Active since at least 2009 and believed to be backed by the North Korean government, Lazarus is said to have orchestrated some high-profile attacks, including the WannaCry outbreak. Last year, the group was observed mainly targeting cryptocurrency exchanges and expanding its toolset.
New Lazarus attacks in September and October 2020, Kaspersky reveals, targeted a Ministry of Health and a pharmaceutical company authorized to produce and distribute COVID-19 vaccines, revealing Lazarus’ interest in COVID-19 research.
In September, the hackers targeted a pharmaceutical company with the BookCode malware, which was attributed to the group a while ago. In late October, Lazarus targeted a Ministry of Health body with the wAgent malware, which was previously used to target cryptocurrency businesses.
Both pieces of malware were designed to function as full-featured backdoors, providing operators with full control over the infected machines. Different tactics, techniques and procedures (TTPs) were used in each attack, but Kaspersky is highly confident that Lazarus was behind both incidents.
Using wAgent, the attackers executed various shell commands to gather information from the victim machine. An additional payload that included a persistence mechanism was also deployed on two Windows servers, and the full-featured backdoor followed.

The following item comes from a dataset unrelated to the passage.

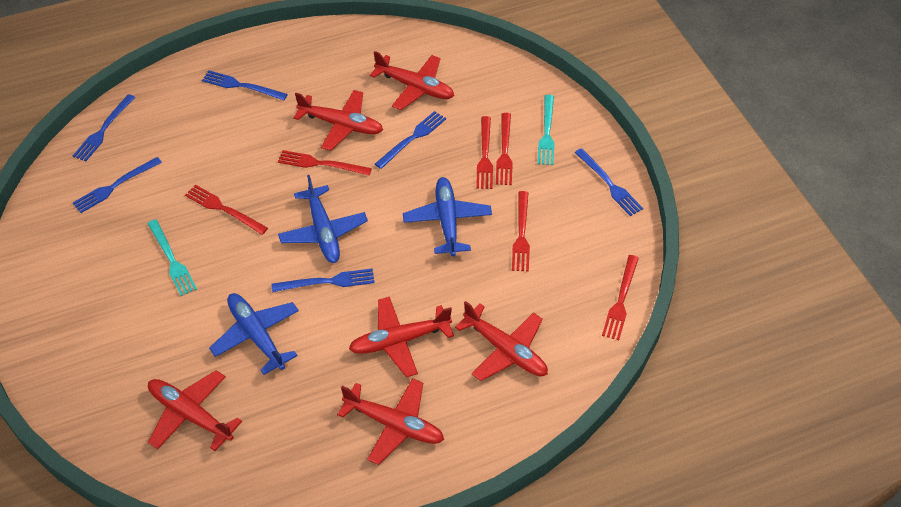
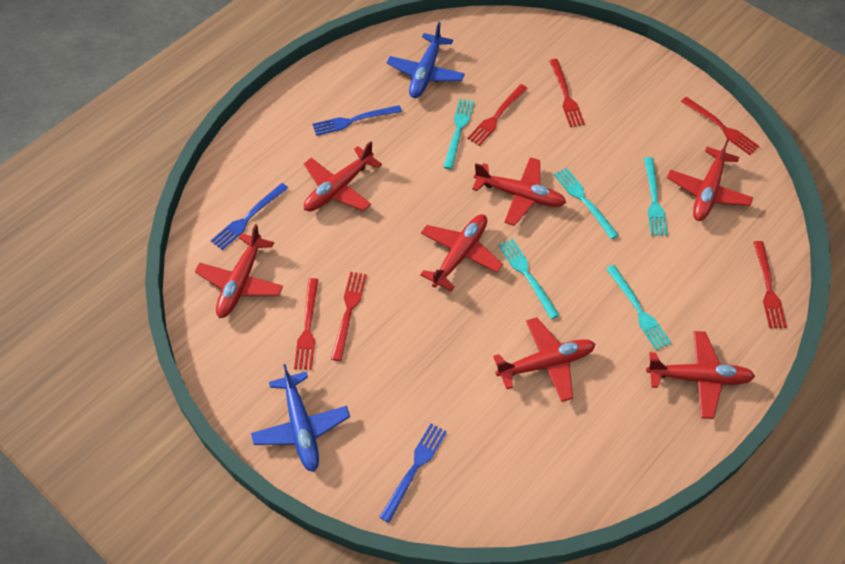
blue fork: 6 -> 3
blue plane: 3 -> 2
red plane: 6 -> 7
turquoise fork: 2 -> 5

The BookCode backdoor was used to gather system and network information from the victim environment, along with a registry SAM dump containing password hashes. The adversary also attempted to collect information on other machines on the network, likely for lateral movement.

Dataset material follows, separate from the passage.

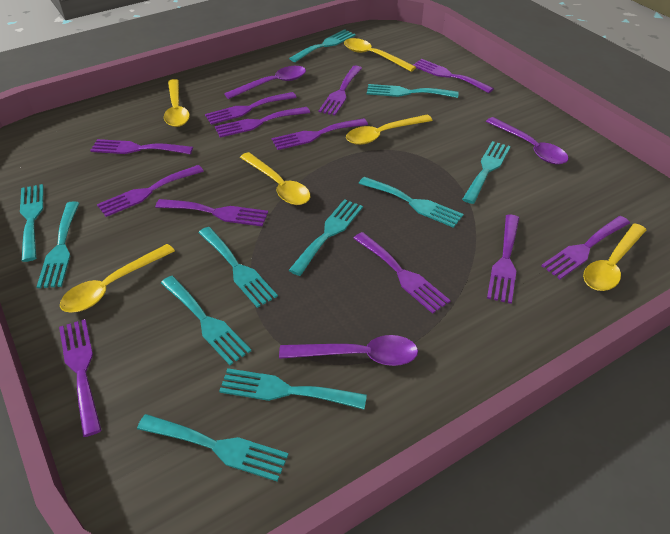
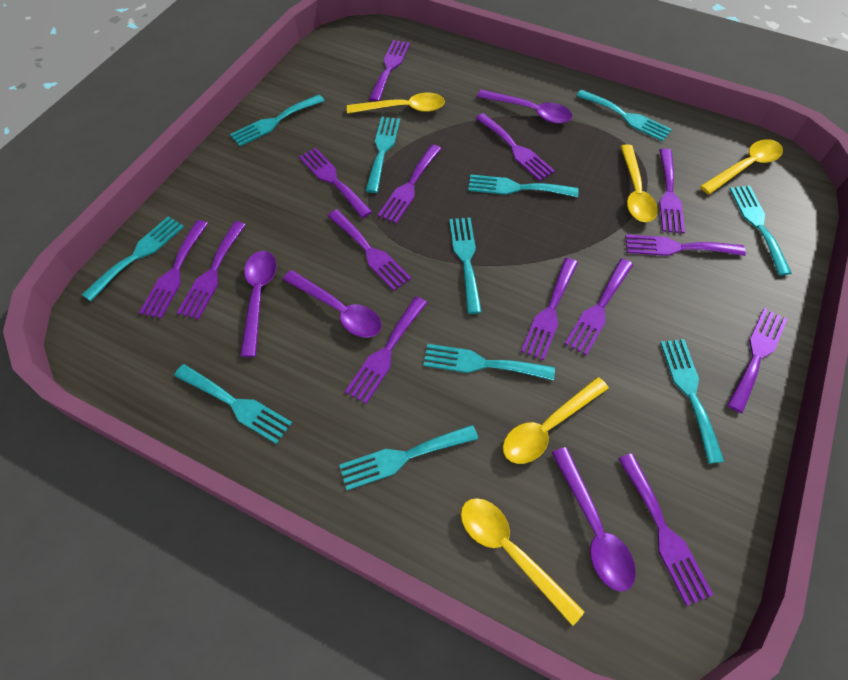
purple fork: 12 -> 14
purple spoon: 3 -> 4
yellow spoon: 6 -> 5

“We assess with high confidence that the activity […] is attributable to the Lazarus group. In our previous research, we already attributed the malware clusters used in both incidents […] to the Lazarus group,” Kaspersky notes.

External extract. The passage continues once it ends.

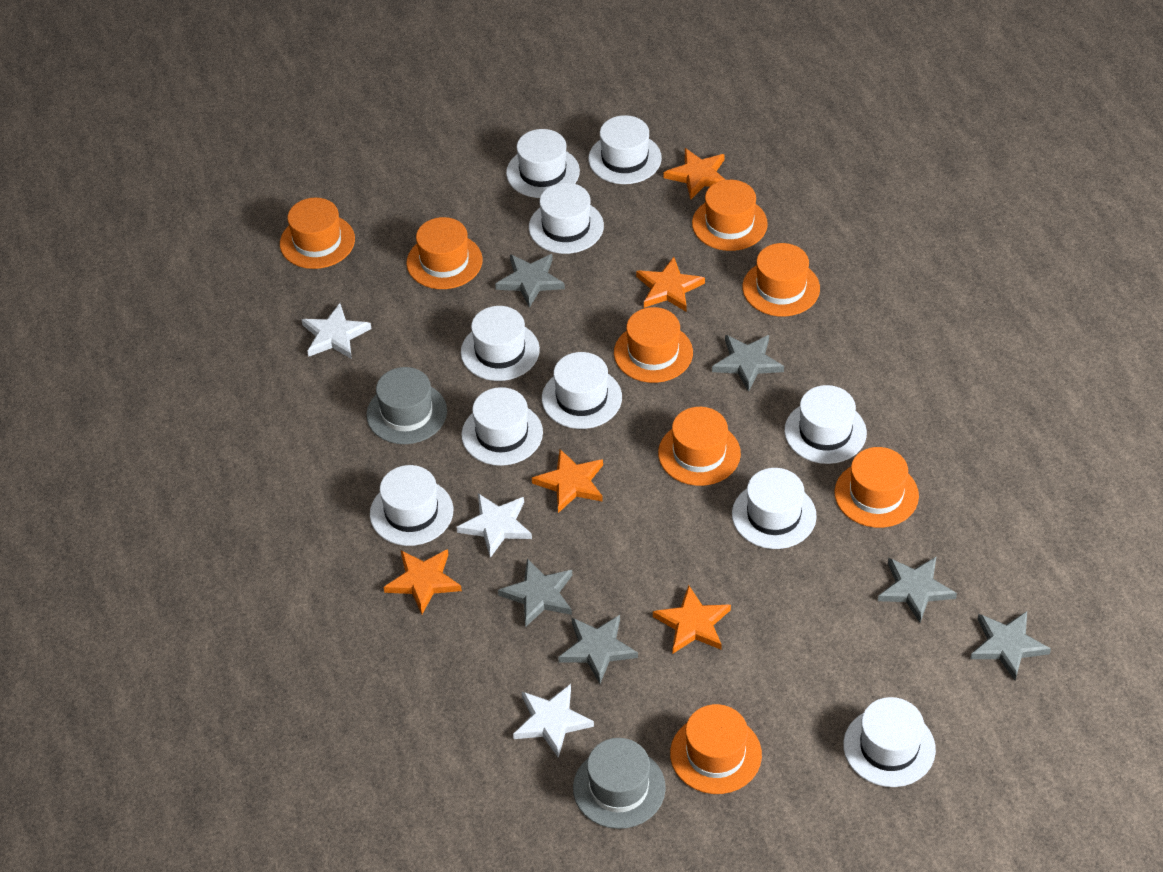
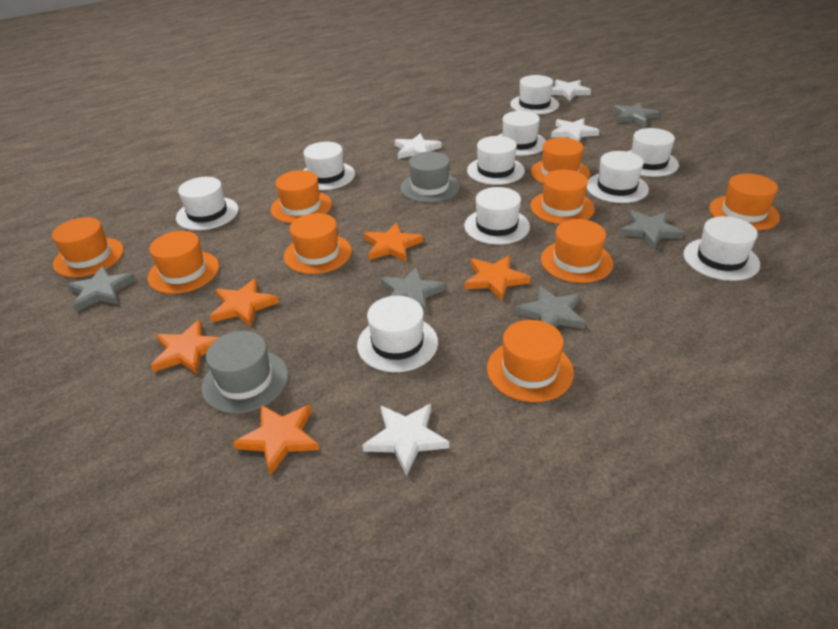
grey star: 6 -> 5
orange hat: 8 -> 9
white star: 3 -> 4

The security firm was unable to identify the initial infection vector in either of the incidents, but notes that spear-phishing was used by the group in the past, along with strategic website compromise.
“These two incidents reveal Lazarus group’s interest in intelligence related to COVID-19. While the group is mostly known for its financial activities, it is a good reminder that it can go after strategic research as well. We believe that all entities currently involved in activities such as vaccine research or crisis handling should be on high alert for cyberattacks,” Seongsu Park, security expert at Kaspersky, said.
Microsoft reported last month that state-sponsored Russian and North Korean hackers had been trying to steal valuable data from pharmaceutical companies and vaccine researchers. Reuters reported that North Korean hackers had targeted British COVID-19 vaccine maker AstraZeneca.